1. A Radio Frequency Identification (RFID) sensor, comprising:

a sensor configured to sense a parameter and generate an analog sense signal indicative of the sense parameter;

a conversion circuit coupled with the sensor, the conversion circuit configured to convert the analog sense signal to digital sense data; and

an RFID transponder coupled with the conversion circuit, the RFID circuit comprising: a memory circuit configured to store the digital sense data; and transponder circuitry configured to receive commands through a barrier from a reader and to transmit the stored digital sense data to the reader through the barrier in response to the received commands.

2. The RFID sensor of claim 1, wherein the sensor is a temperature sensor, and wherein the parameter is a temperature.

3. The RFID sensor of claim 1, wherein the sensor is a pressure sensor, and wherein the parameter is a pressure.

4. The RFID sensor of claim 1, wherein the sensor is a flow sensor.

5. The RFID sensor of claim 1, wherein the sensor is configured to sense a remaining capacity.
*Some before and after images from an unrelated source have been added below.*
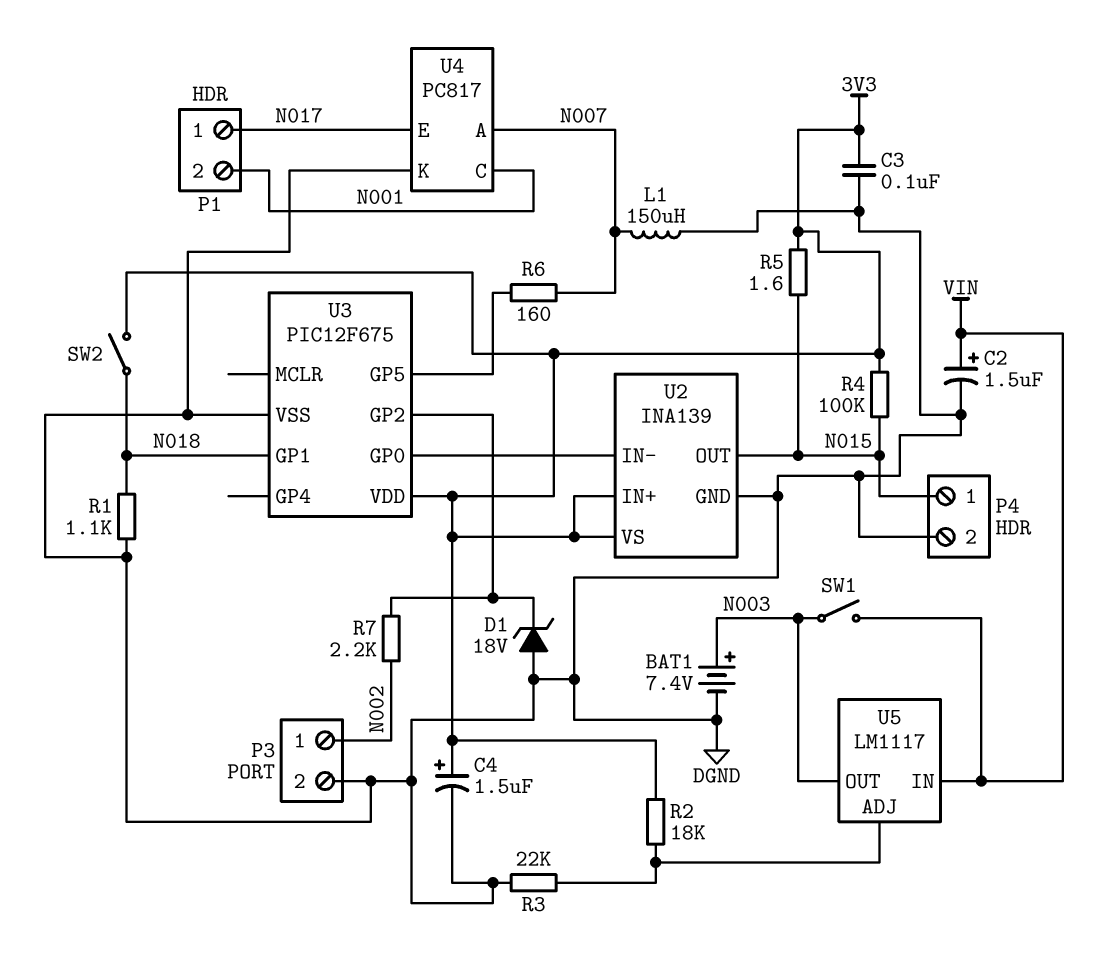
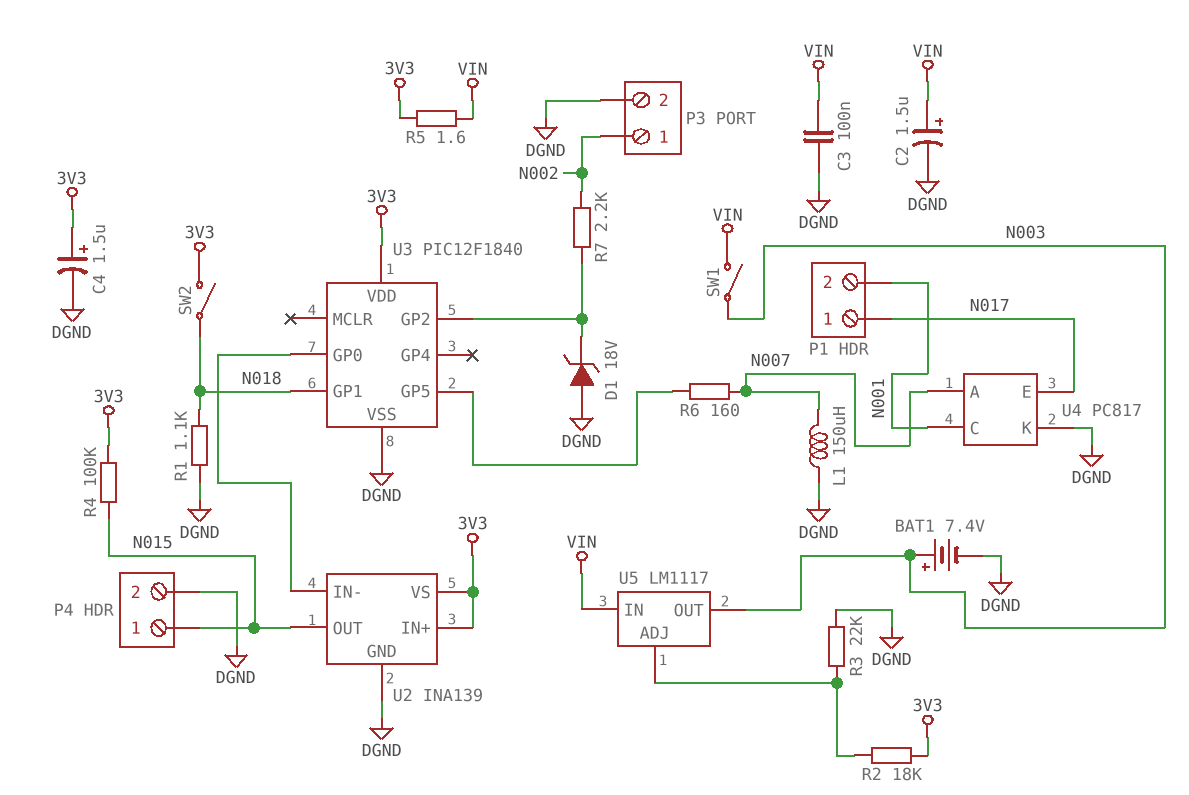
C3: 100nF (3V3, DGND) -> 100nF (DGND, VIN)
R5: 1.6 (3V3, N015) -> 1.6 (3V3, VIN)
U3: PIC12F675 -> PIC12F1840

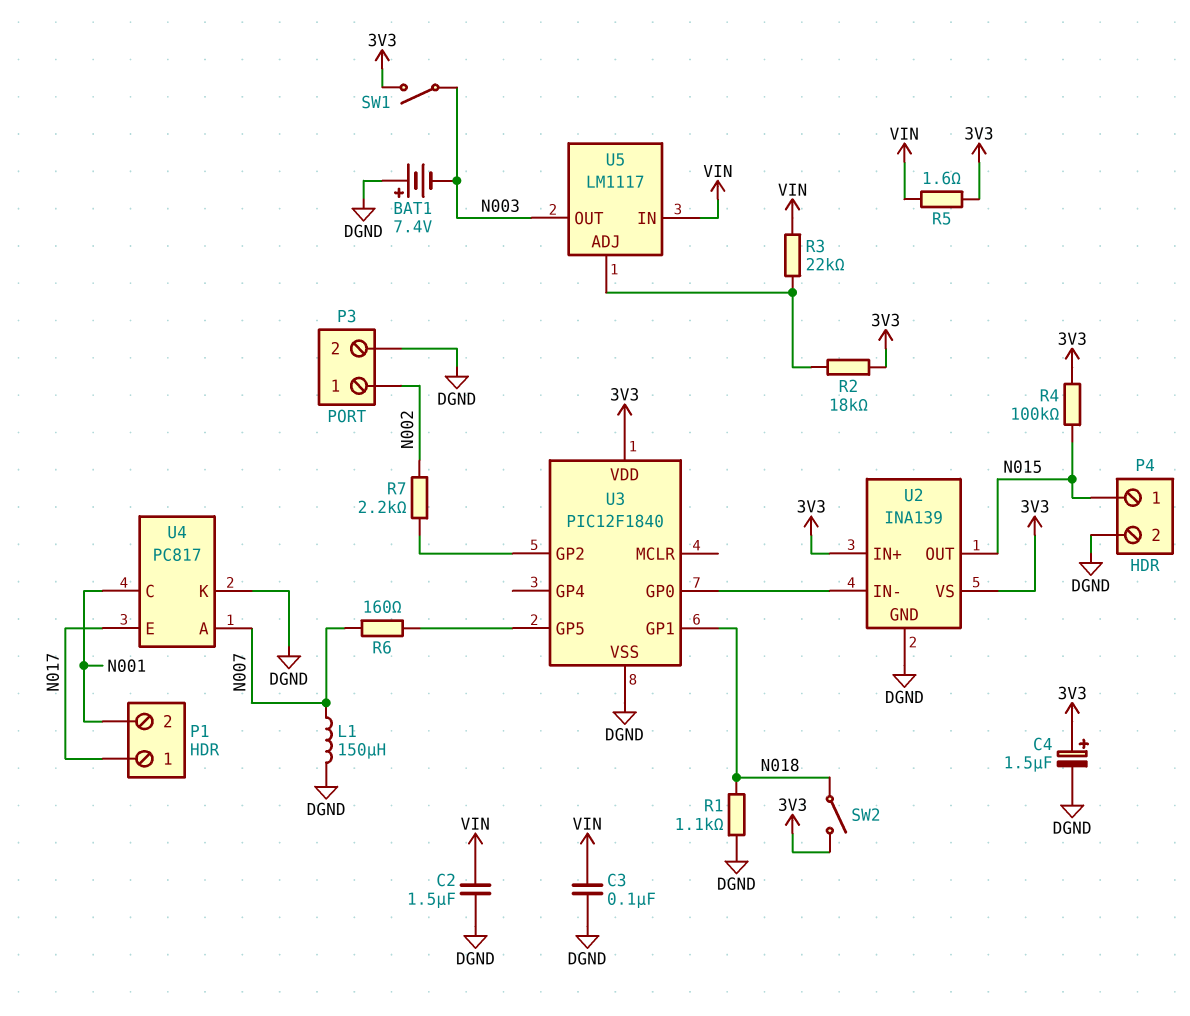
BAT1: 7.4V (plus N003, minus DGND) -> 7.4V (plus DGND, minus N003)
C2: 1.5uF (plus VIN, minus DGND) -> 1.5uF (DGND, VIN)
D1: zener 18V (A DGND, K U3/GP2) -> none
R3: 22k (DGND, U5/ADJ) -> 22k (U5/ADJ, VIN)
SW1: switch (N003, VIN) -> switch (3V3, N003)

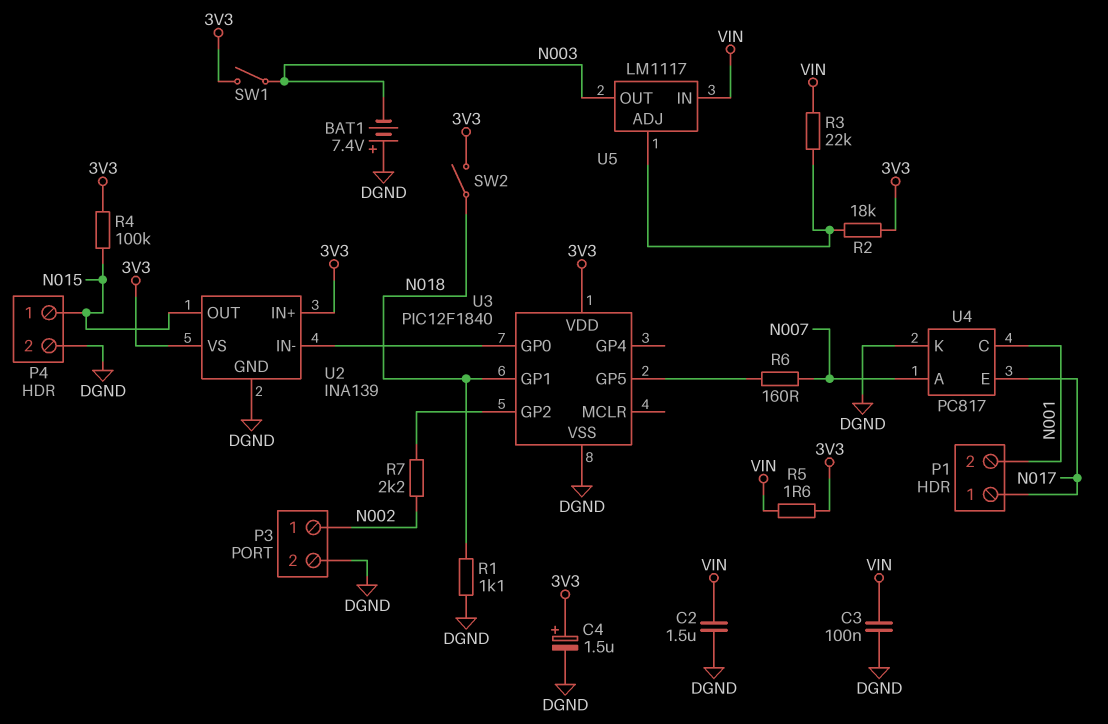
L1: 150uH (DGND, N007) -> none

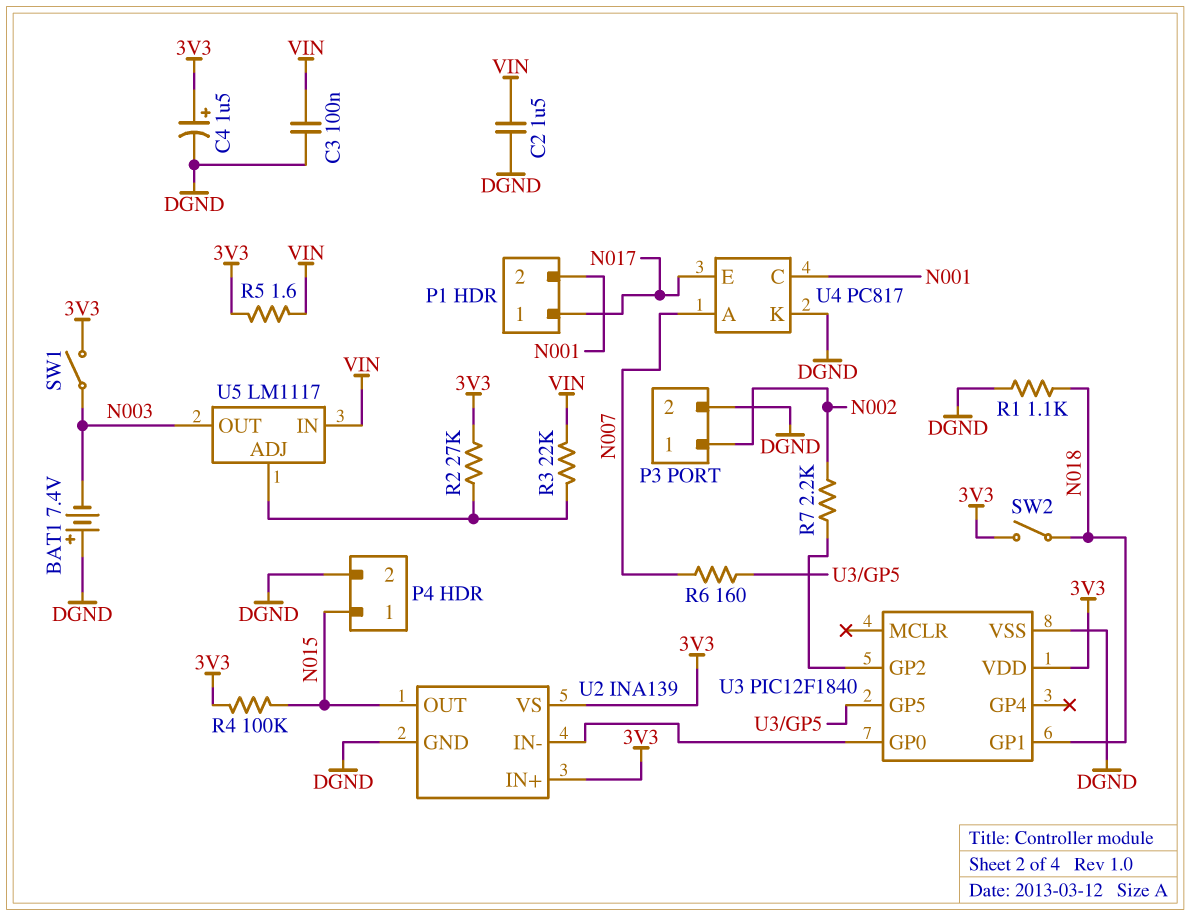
R2: 18k (3V3, U5/ADJ) -> 27k (3V3, U5/ADJ)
6. The RFID sensor of claim 1, wherein the memory circuit is further configured to store a unique identifier, and wherein the transponder circuitry is further configured to transmit the unique identifier through the barrier to the reader in response to the received commands.

7. A RFID sensor system, comprising:

a RFID reader configured to transmit commands via Radio Frequency (RF) signals; and

a RFID sensor, comprising: a sensor configured to sense a parameter and generate an analog sense signal indicative of the sense parameter, a conversion circuit coupled with the sensor, the conversion circuit configured to convert the analog sense signal to digital sense data, and an RFID transponder coupled with the conversion circuit, the RFID circuit comprising a memory circuit configured to store the digital sense data, and transponder circuitry configured to receive the commands through a barrier from the RFID reader and to transmit the stored digital sense data to the reader through the barrier in response to the received commands.

8. The RFID sensor system of claim 7, wherein the sensor is a temperature sensor, and wherein the parameter is a temperature.

9. The RFID sensor system of claim 7, wherein the sensor is a pressure sensor, and wherein the parameter is a pressure.

10. The RFID sensor system of claim 7, wherein the sensor is a flow sensor.

11. The RFID sensor system of claim 7, wherein the sensor is configured to sense a remaining capacity.

12. The RFID sensor system of claim 7, wherein the memory circuit is configured to store a unique identifier, and wherein the RFID reader is configured to read the unique identifier, verify the identity of the integrated circuit based on the unique identifier, and then request the stored digital sense data via the commands.

13. RFID sensor system of claim 12, wherein the RFID reader is configured to isolate the RFID sensor from among a plurality of RFID sensors using the unique identifier, before requesting the digital sense data.

14. RFID sensor system of claim 7, wherein the RFID transponder further comprises a storage circuit configured to store energy included in the RF signals, and a power supply circuit coupled with the storage circuit, the power supply circuit configured to use the stored energy to supply power to the RFID transponder.

15. RFID sensor system of claim 14, further comprising an antenna coupled with the RFID transponder, and wherein the storage circuit comprises a rectifier configured to rectify a signal received from the antenna and a large capacitor, and wherein the rectified signal charges the capacitor.

16. RFID sensor system of claim 14, wherein the RFID transponder is further configured to supply power to the sensor using the stored energy in the power supply circuit.

17. RFID sensor system of claim 7, further comprising a communication interface coupling the conversion circuit with the RFID transponder, and wherein the RFID transponder uses the communication interface to receive the digital sense data from the conversion circuit.

18. T RFID sensor system of claim 17, wherein the communication interface is a serial interface.